Data Center Harus Diwajibkan Investasi pada PLTA dan PLTS
Redaksi
13 May 2026 14:40

Bloomberg Technoz, Jakarta - Pusat data (data center) yang terus berkembang bisa dibilang terlalu boros energi untuk memenuhi tuntutan kecerdasan buatan.

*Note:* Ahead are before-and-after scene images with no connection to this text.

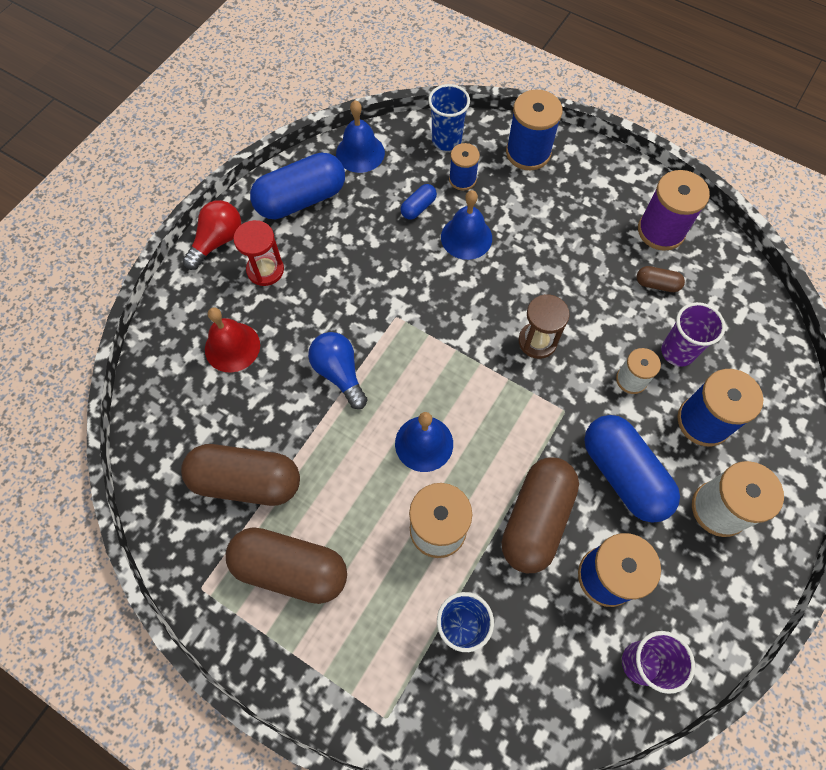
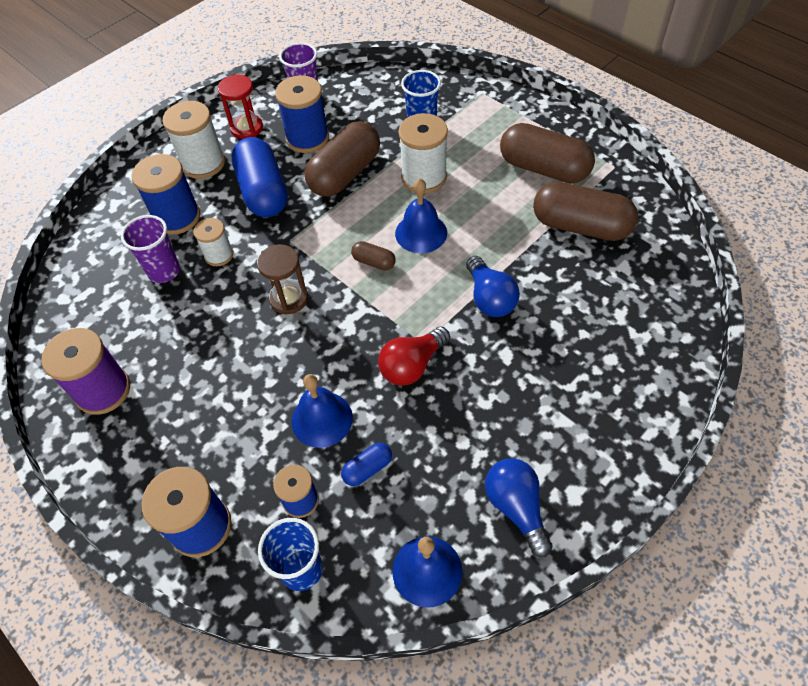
camera: 165 degrees left, 10 degrees down
(217, 241) = (625, 464): red light bulb -> red light bulb (412, 365)
(232, 347) = (599, 338): red bell -> none
(265, 270) = (564, 417): red hourglass -> red hourglass (247, 128)
(301, 199) = (516, 507): blue capsule -> blue light bulb
(657, 284) = (144, 334): brown capsule -> brown capsule (374, 262)

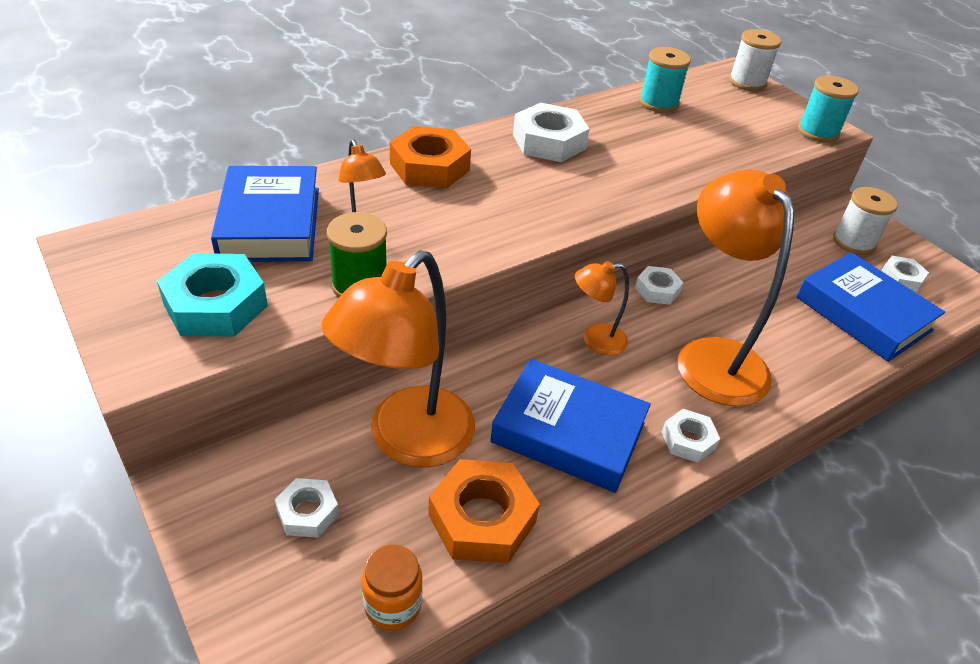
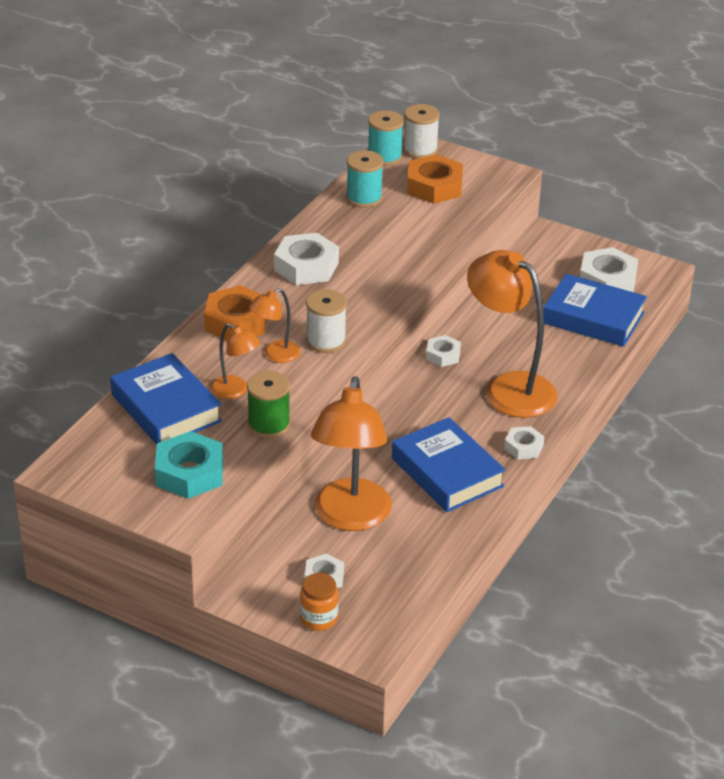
camera: 25 degrees left, 5 degrees down
(392, 605) = (413, 599): orange jar -> orange jar (319, 618)
(482, 518) = (430, 539): orange nut -> orange nut (434, 186)
(568, 433) = (447, 472): blue book -> blue book turned 60 degrees clockwise
(595, 340) = (424, 408): orange lamp -> orange lamp (275, 355)
(818, 132) = (499, 181): turquoise spool -> turquoise spool (384, 157)
(853, 242) = (562, 262): white spool -> white spool (326, 341)
(900, 279) = (607, 280): white nut -> white nut, size x1.76

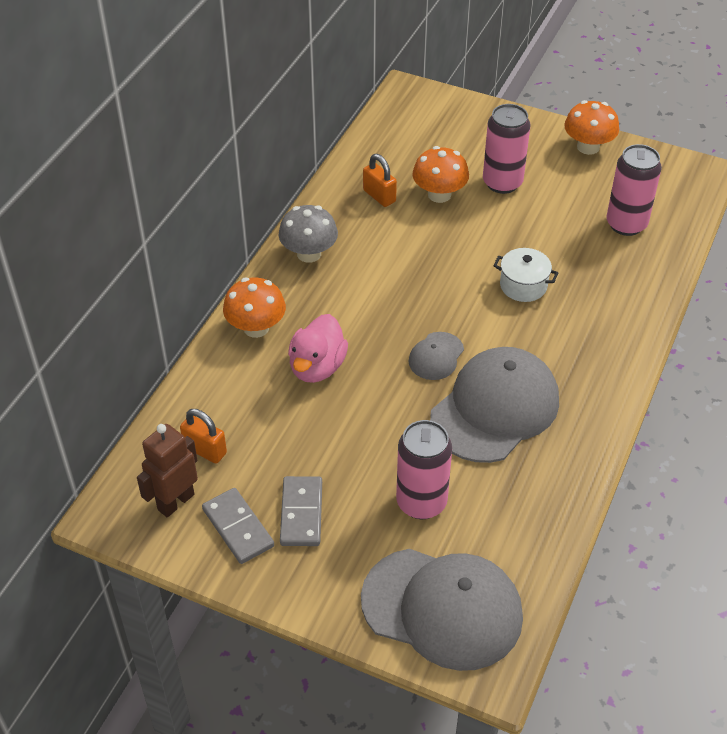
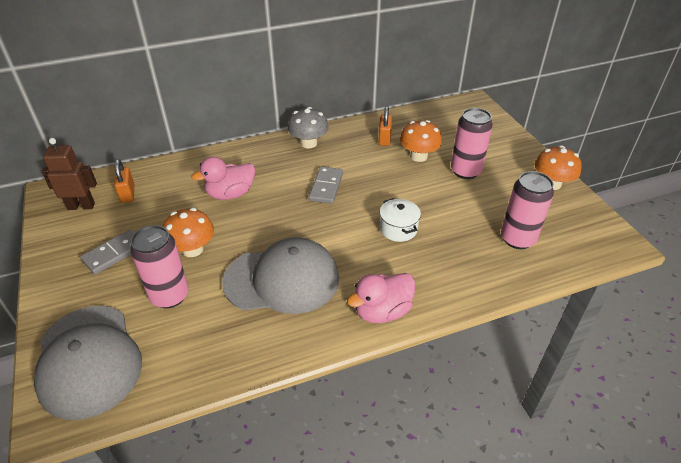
camera: 45 degrees right, 5 degrees down
(238, 528) = (82, 237): grey domino -> grey domino (326, 187)
(256, 328) = (233, 159): orange mushroom -> orange mushroom (192, 249)
(436, 356) = (294, 230): grey cap -> none
(609, 369) = (382, 311): none -> pink duck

Oleh karena itu, pusat data didesak agar berinvestasi dalam pembangkit tenaga surya dan angin baru yang cukup untuk sepenuhnya menutupi kebutuhan listrik mereka.
Di Australia, para menteri energi negara bagian dan federal sepakat bahwa pusat data di seluruh negeri harus "sepenuhnya mengimbangi" kebutuhan listrik mereka melalui investasi dalam pembangkit energi terbarukan dan penyimpanan energi baru.
Menyitir Guardian, Rabu (13/5/2026), upaya, yang didukung oleh seluruh menteri kecuali menteri dari Queensland, juga menyatakan bahwa pusat data harus menyediakan "layanan fleksibilitas permintaan"—langkah-langkah yang memungkinkan pusat data mengontrol jumlah listrik yang diambil dari jaringan.
Terdapat penolakan yang semakin meningkat terhadap tren pembangunan pusat data besar, terutama di kawasan pemukiman.
Selain membutuhkan listrik dalam jumlah besar, pusat data juga akan memberi tekanan pada pasokan air untuk pendinginan.